The phone or BLE clock packets show that your phone starts connecting and asking for the different types of information that your clock offers as BLE services and characteristics. There are a lot of packets flowing in both directions, so it's a bit like searching for a needle in a haystack. However, you are looking for something very specific: a date and time written by the phone to a characteristic of the clock. You can filter the packets on those writes.

Filtering the Write Packets

Under the Info column, you will see some packets with Sent Write Request and others with Sent Write Command. A Write Request expects a Write Response, while a Write Command doesn't. However, you don't know beforehand which ones the app uses to write the time, so you'll have to investigate both types.
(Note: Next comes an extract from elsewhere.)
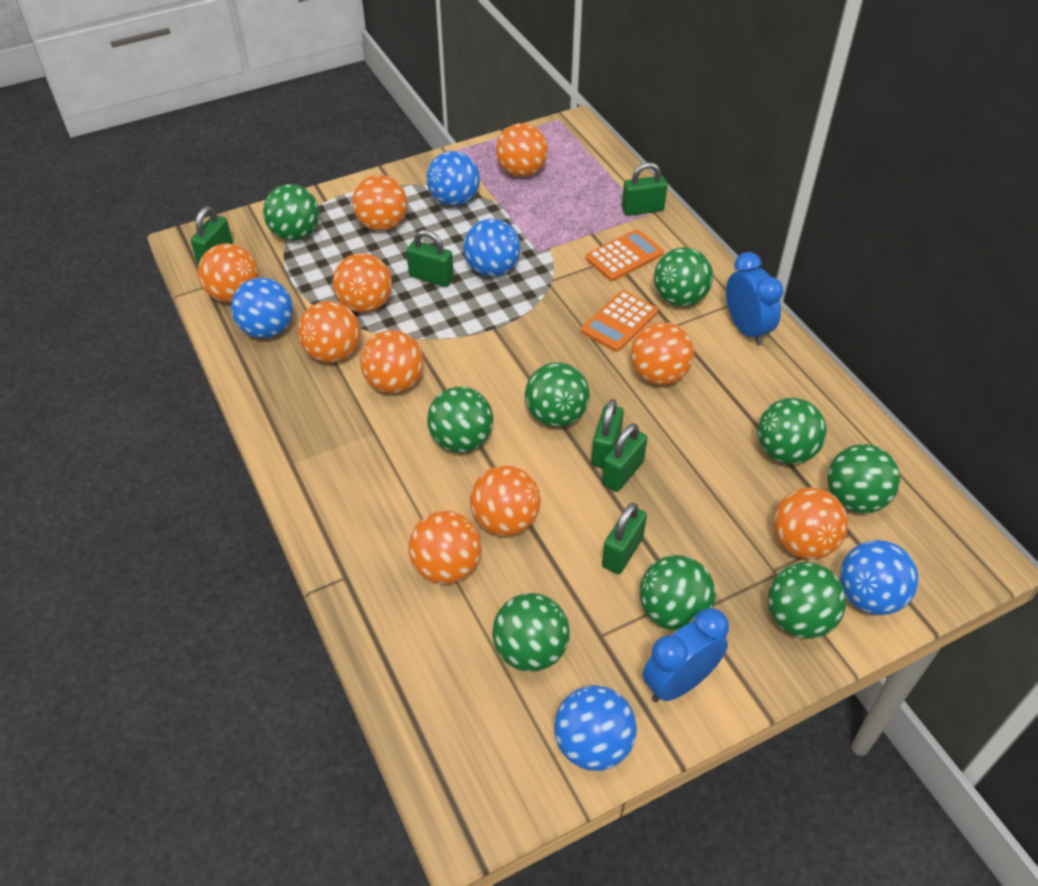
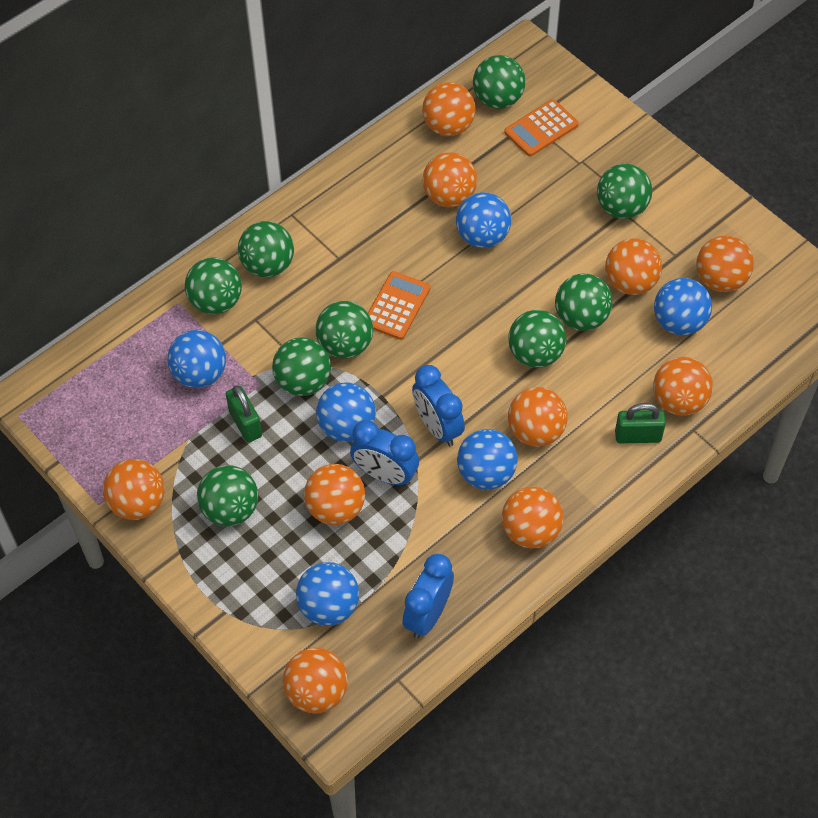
blue ball: 5 -> 6
blue clock: 2 -> 3
green padlock: 6 -> 2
Click on a line of one of these types, unfold the Bluetooth Attribute Protocol drop-down in the pane with details below, and unfold Opcode. Now right-click on Method: Write Request (0x12), and then choose Apply as Filter | Selected.

The number of shown packets now decreases dramatically (Figure 3), which makes it much easier to determine the command structure. Based on the date and time you wrote down earlier (Sunday, March 5, 2023 at 11:01), you want to look for numbers like 0 or 7 (for Sunday, as the day of the week), 3 (March), 5, 2023, or 23, 11, and 1.

Figure 3: Determine the meaning of the commands your phone sends to the BLE clock.

The first Write Request just enables notifications, which is probably needed to get the log of sensor measurements from the device. But the second packet, a Write Command, immediately looks like a winner with a value of a51703050b010707015a. The sequence 03050b01 immediately stands out here – it looks like March 5 at 11:01. The hexadecimal value 17 is also not too difficult to understand: 0x17 = 1 x 16 + 7 = 23; that's the year.

The two 07 values make decoding a bit difficult. One could be the day of the week, Sunday, but which one? You should create another Bluetooth log while using the app to figure this out. You'll see that every packet always starts with the value a5 and ends with 5a, so this looks like a header and footer. The 01 before the 5a also doesn't change, so this could be part of the footer, or maybe encode something else. Moreover the second 07 stays 07, so that looks like it encodes the day of the week, while the first 07 changes to something else. Maybe those are the seconds, which aren't shown on the clock's display.

Downloading the Mobile App

You have decoded enough now from the Bluetooth logs to be able to send the right commands to the clock to set its time, but there are still some questions. I'll decompile the Android app ThermoPro Sensor and try to figure out those last unknown bytes.

You first have to download the APK file for the Android app. If you're still connected through USB and have enabled the debug connection, you can get the package using adb. First list the paths of the available packages:

adb shell pm list packages -f

Then search for the app's name in the resulting list. Unfortunately, ThermoPro isn't listed in the output. A search on the Google Play website and a look at the URL of the app's web page shows that the package has the name com.ihunuo.ykr_hn_2005a_tlw66. So the following line in the package list is the app's package:

package:/data/app/~~9-mLh7bIZiKuB28ZkEI3Ew==/com.ihunuo.ykr_hn_2005a_tlw66-0iLaTUvHdWrAhZ51gxUzUQ==/base.apk=com.ihunuo.ykr_hn_2005a_tlw66

Now copy the APK file from the phone to your computer:

adb pull /data/app/~~9-mLh7bIZiKuB28ZkEI3Ew==/com.ihunuo.ykr_hn_2005a_tlw66-0iLaTUvHdWrAhZ51gxUzUQ==/base.apk

and use the path after package: and before the last = character. The result is now saved on your computer in base.apk.

If getting the APK file this way doesn't work, you can also download it from a third-party APK downloader site, such as APKPure [4].